Key research and innovation issues that need to be addressed in future work are (i) how to continuously improve alignment between concepts and motivation between the scientific, technical, and farmer communities; (ii) how to ensure sustainability in partnerships, institutionalization, and financing of on-farm testing; (iii) how to manage the balance between hands-off requirements for external validity and farmer management, on the one hand, and accountability for trial success and concurrent improvements in crop management, on the other; (iv) how to use tricot to study interactions between crop genotypes, environment, and crop management (GxExM), especially for climate adaptation and risk management; (v) how to iteratively improve the inclusion of tricot participants to become more representative of gender and other socio-economic diversity and the target population of environments in a cost-efficient way; and (vi) how breeding programs respond to the on-farm testing results and adjust breeding efforts to better serve farmer needs. Promoting tricot participants to stakeholders with roles and decision-making rights at different stages of the breeding process has been highlighted as an institutional innovation that could close the status and institutional gap between breeders and crop users.

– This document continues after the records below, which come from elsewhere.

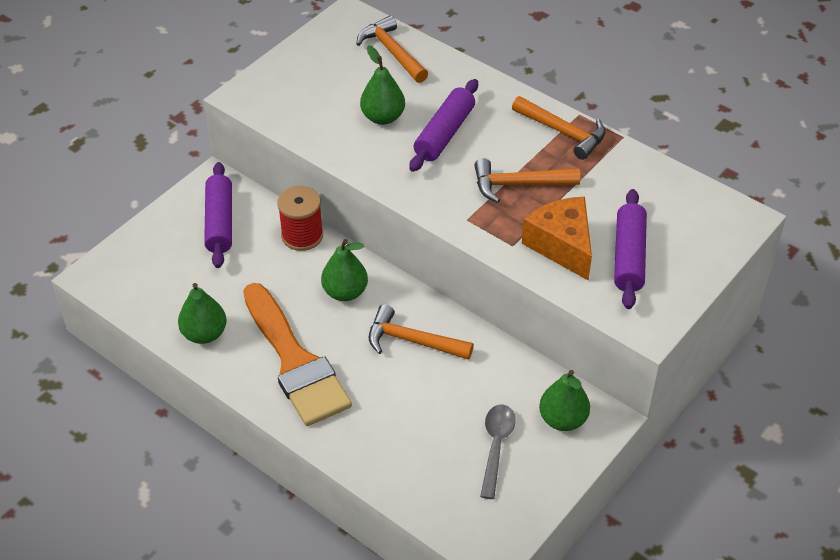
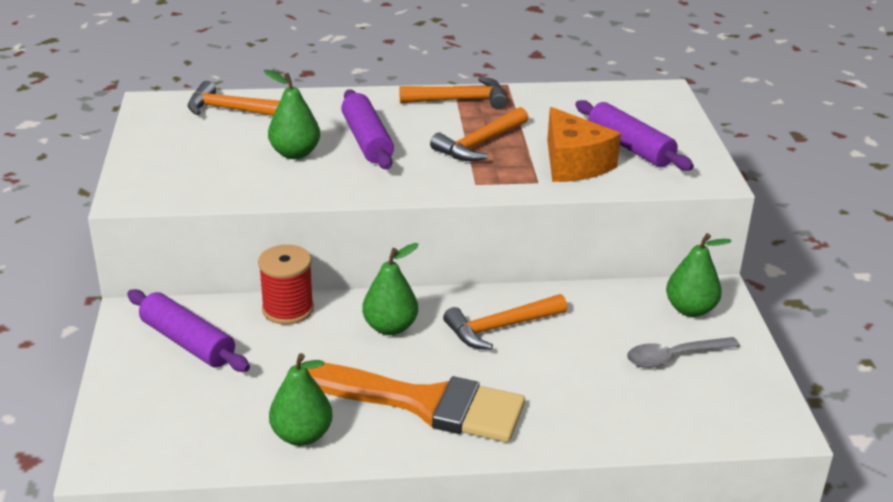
camera: 45 degrees left, 15 degrees down
(496, 447) = (674, 357): grey spoon -> grey spoon turned 75 degrees counterclockwise
(562, 245) = (574, 164): orange cheese -> orange cheese turned 135 degrees counterclockwise

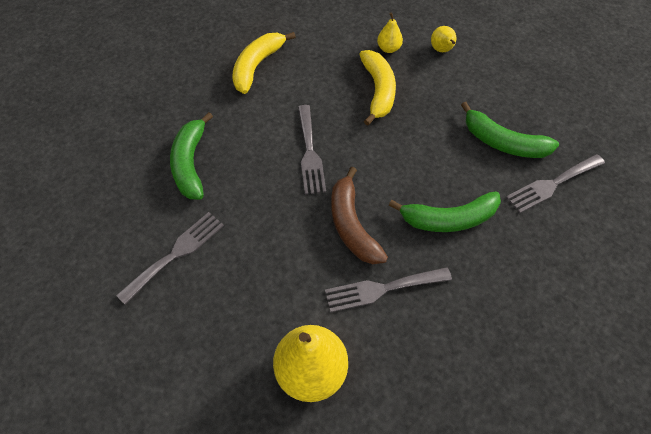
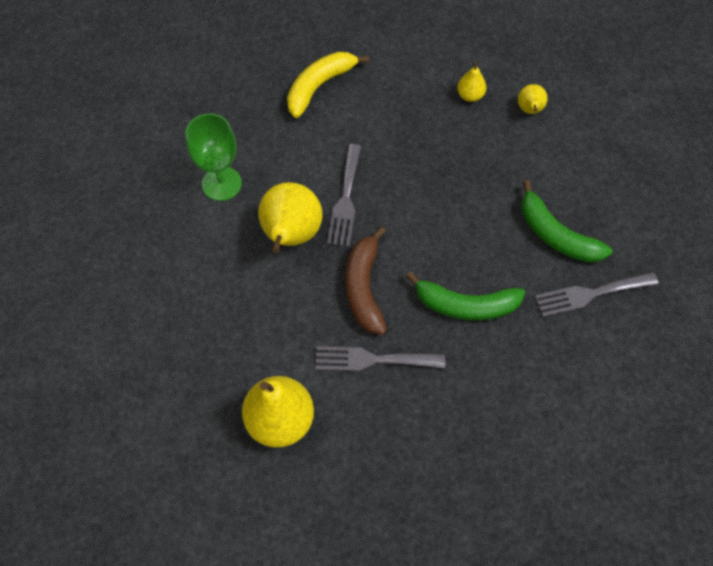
camera: 15 degrees right, 5 degrees up
(176, 254) = (184, 275): grey fork -> none
(191, 163) = (221, 184): green banana -> green goblet
(269, 194) = (291, 235): none -> yellow pear
(378, 91) = (441, 144): yellow banana -> none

Over the last 12 years, the tricot approach has been tested in different contexts, demonstrating its ability to provide reliable data at scale. An important benefit of tricot is the possible reduction of trial costs, a key bottleneck in institutional scaling of on-farm testing. Cost analyzes in Rwanda already demonstrate a cost reduction of up to 27% due to tricot. Further cost reductions are possible if farmer networks are maintained over time, if they are serviced through channels that are also used for other means (e.g., credit provision, access to markets), to be facilitated by building win-win partnerships including NGOs and the private sector, and if they can reach economies of scale and scope by testing varieties and other options for multiple crops. Tricot would make it possible for breeders and agronomists to “outsource” trials to farmer-facing organizations. Alternative business models have already been introduced in the US context by organizations such as the Farmer Business Network, FIRST (Farmers’ Independent Research of Seed Technologies) and SeedLinked. The latter uses an approach inspired by tricot for its trials. The CGIAR is exploring alternative business models following this trend focusing on the Global South. Private extension organizations are also applying and scaling tricot across multiple crops and countries in Africa. Tricot provides a framework that can make breeding more demand driven and inclusive of different crop users (Donovan et al. 2022; Polar et al. 2022), thus maximizing the contribution of plant breeding to social, gender, nutritional, economic, climate change, and environmental impact areas.